A few comments on comments. Buzzwords. A fellow professor agrees with my negative attitude toward academic clichés like cutting edge and interdisciplinary, for which I am grateful. Those words shape our thought and pretend to disguise our shallowness. No grant can be received without brandishing a cutting edge, as though it were a bare bodkin, and proving one’s interdisciplinary ability to sit between two stools. Every elected official is “proud and humbled,” administrators (a vociferous chorus) rail against “an overblown sense of entitlement” by constantly promoting it, eagle-eyed journalists see the simplest things only through a “lens,” and no ad in the sphere of education will dare avoid the adjective diverse. What a dull new world! When asked about verbs like to Blagojevich, I said that verbs derived from last names seem to be rare. Several correspondents sent me what they believed to be such verbs; however, with one exception, they remembered words having suffixes (like macadamize). The exception is to Bork. Bork, a monosyllable, lends itself naturally to becoming a verb. I was glad to read that my post on Swedish kul, published in the middle of an inclement winter, warmed the cockles of a Swedish teacher’s heart (I pointed out that kul is not a borrowing of English cool), and it was interesting to read another late 19th century example of the superlative degree coolest (cool “impudent”). The correspondent who thinks that the phrase that’s all she wrote has nothing to do with Hazlitt’s time (because the contexts are different) may be right, but the old citation shows that the model for such phrases existed long before World War II.
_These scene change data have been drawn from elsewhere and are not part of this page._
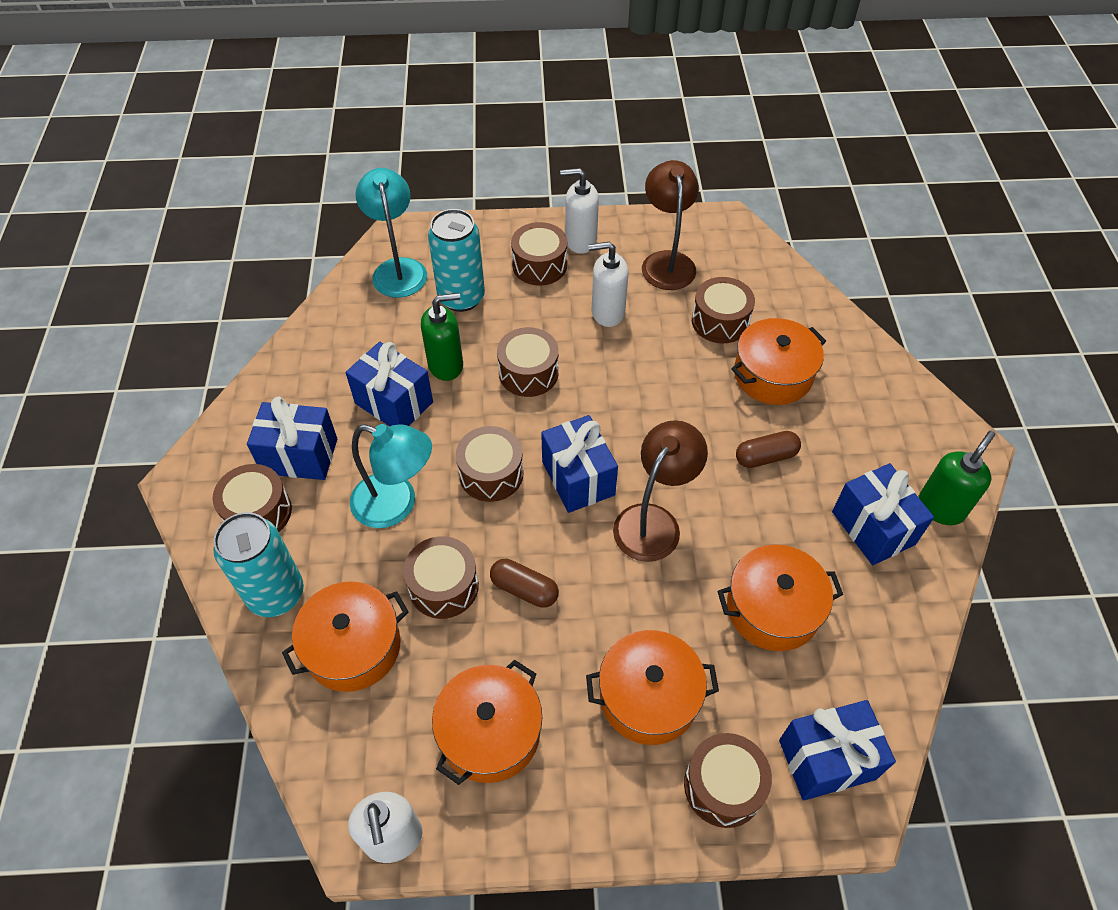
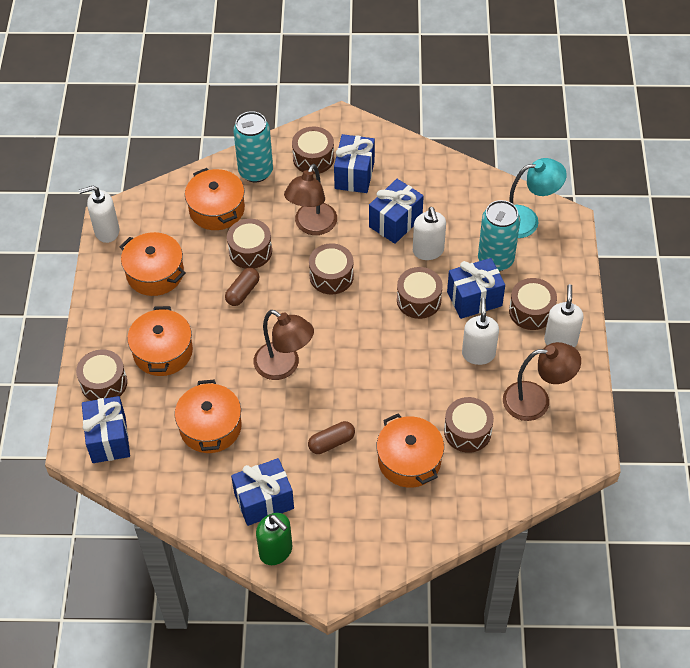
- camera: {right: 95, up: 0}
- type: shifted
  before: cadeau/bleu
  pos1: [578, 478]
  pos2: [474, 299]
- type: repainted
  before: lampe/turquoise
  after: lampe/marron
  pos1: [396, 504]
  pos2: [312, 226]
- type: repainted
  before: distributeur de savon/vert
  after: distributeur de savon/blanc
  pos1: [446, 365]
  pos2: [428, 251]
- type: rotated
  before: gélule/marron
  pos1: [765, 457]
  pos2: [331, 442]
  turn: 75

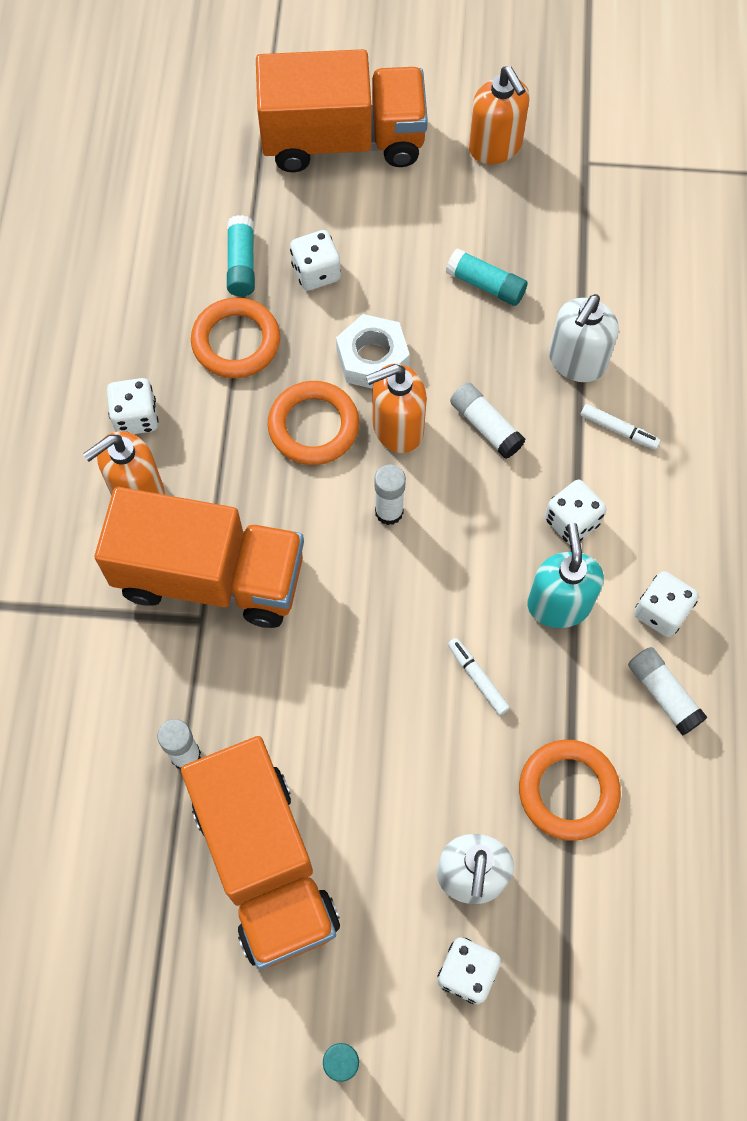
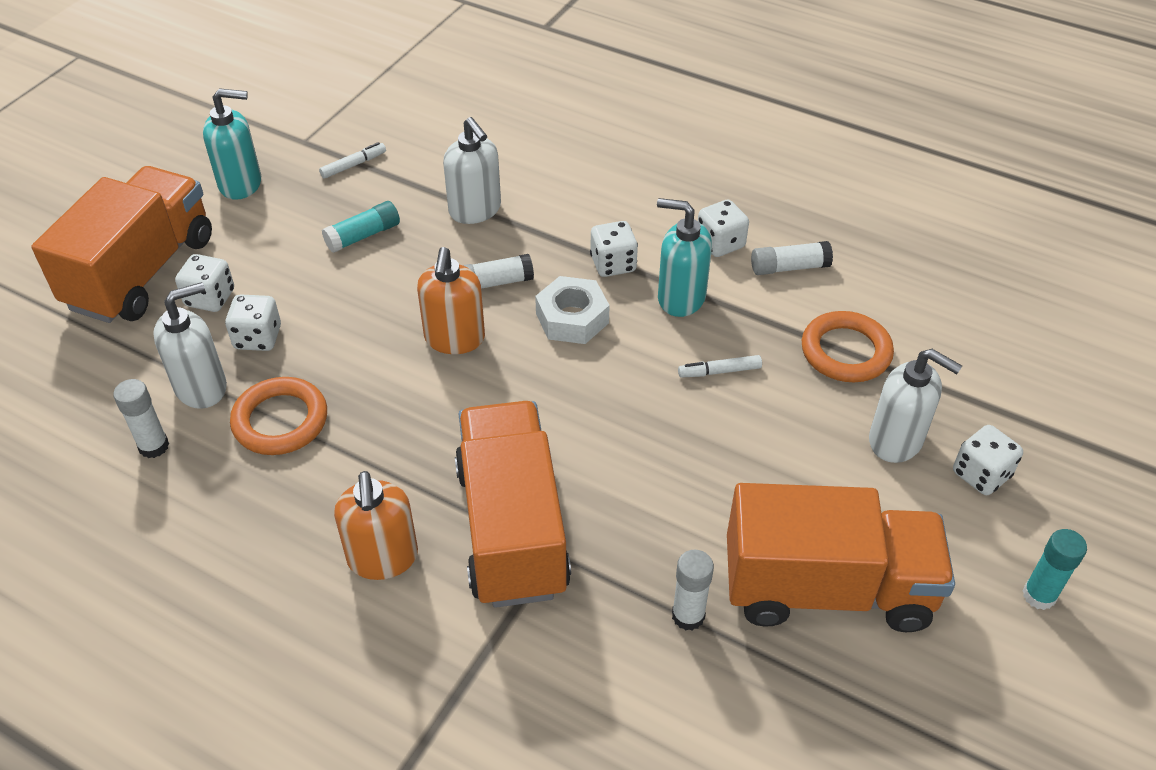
- camera: {right: -65, up: -20}
- type: gone
  before: anneau/orange
  pos1: [313, 426]
- type: shifted
  before: dé/blanc
  pos1: [136, 417]
  pos2: [210, 298]
- type: shifted
  before: écrou/blanc
  pos1: [372, 358]
  pos2: [572, 318]
- type: shifted
  before: bâton de colle/blanc
  pos1: [389, 512]
  pos2: [154, 446]
- type: shifted
  before: feutre/blanc
  pos1: [619, 430]
  pos2: [353, 165]
- type: swapped
  before: bâton de colle/turquoise
  after: distributeur de savon/blanc
  pos1: [241, 263]
  pos2: [202, 387]
- type: repainted
  before: distributeur de savon/orange
  after: distributeur de savon/turquoise
  pos1: [495, 147]
  pos2: [241, 184]
- type: rotated
  before: camion/orange
  pos1: [210, 576]
  pos2: [512, 528]
  turn: -45

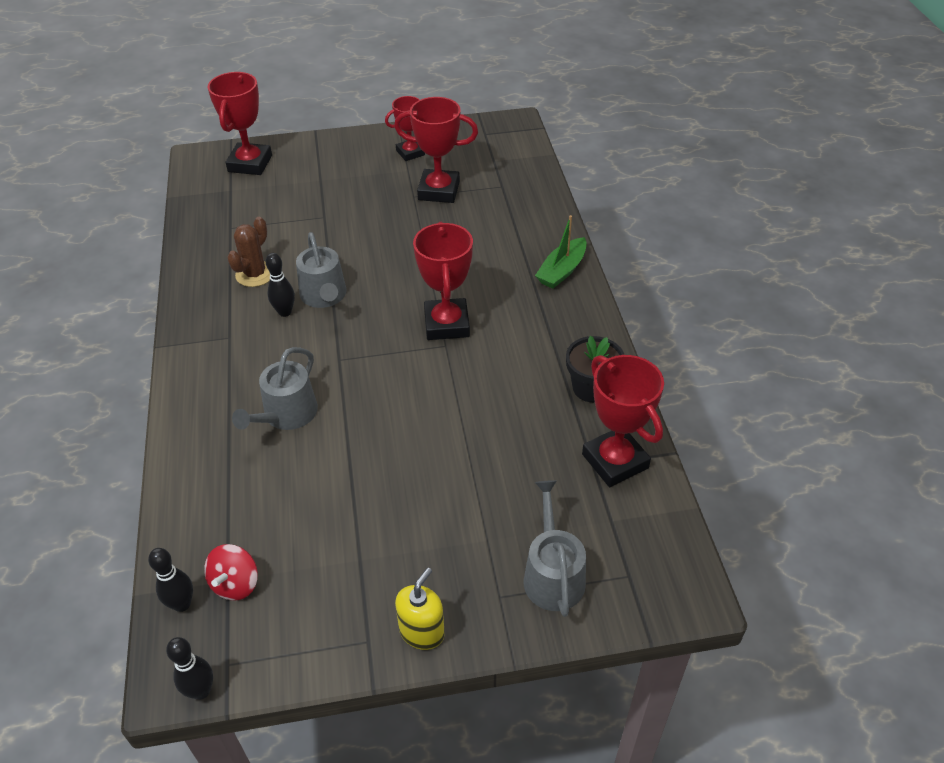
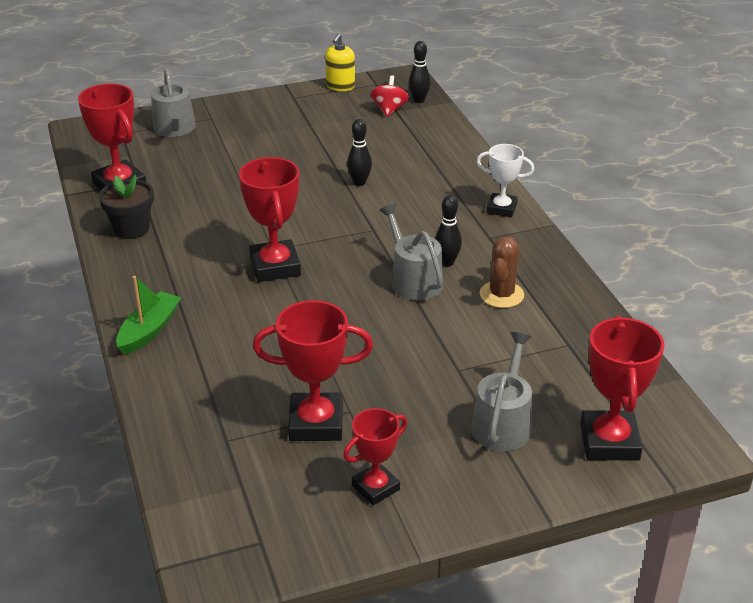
- camera: {right: 170, up: -10}
- type: new
  after: trophée/blanc
  pos2: [501, 208]
- type: shifted
  before: quille/noir
  pos1: [201, 691]
  pos2: [359, 182]
- type: shifted
  before: arrosoir/gris
  pos1: [286, 415]
  pos2: [503, 423]
- type: shifted
  before: distributeur de savon/jaune
  pos1: [422, 632]
  pos2: [340, 86]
Note. I received a question about the origin of akimbo. This word needs more than a few lines of discussion. See my post on it next Wednesday.


Anatoly_libermanAnatoly Liberman is the author of Word Origins…And How We Know Them as well as An Analytic Dictionary of English Etymology: An Introduction. His column on word origins, The Oxford Etymologist, appears here, each Wednesday. Send your etymology question to [email protected]; he’ll do his best to avoid responding with “origin unknown.”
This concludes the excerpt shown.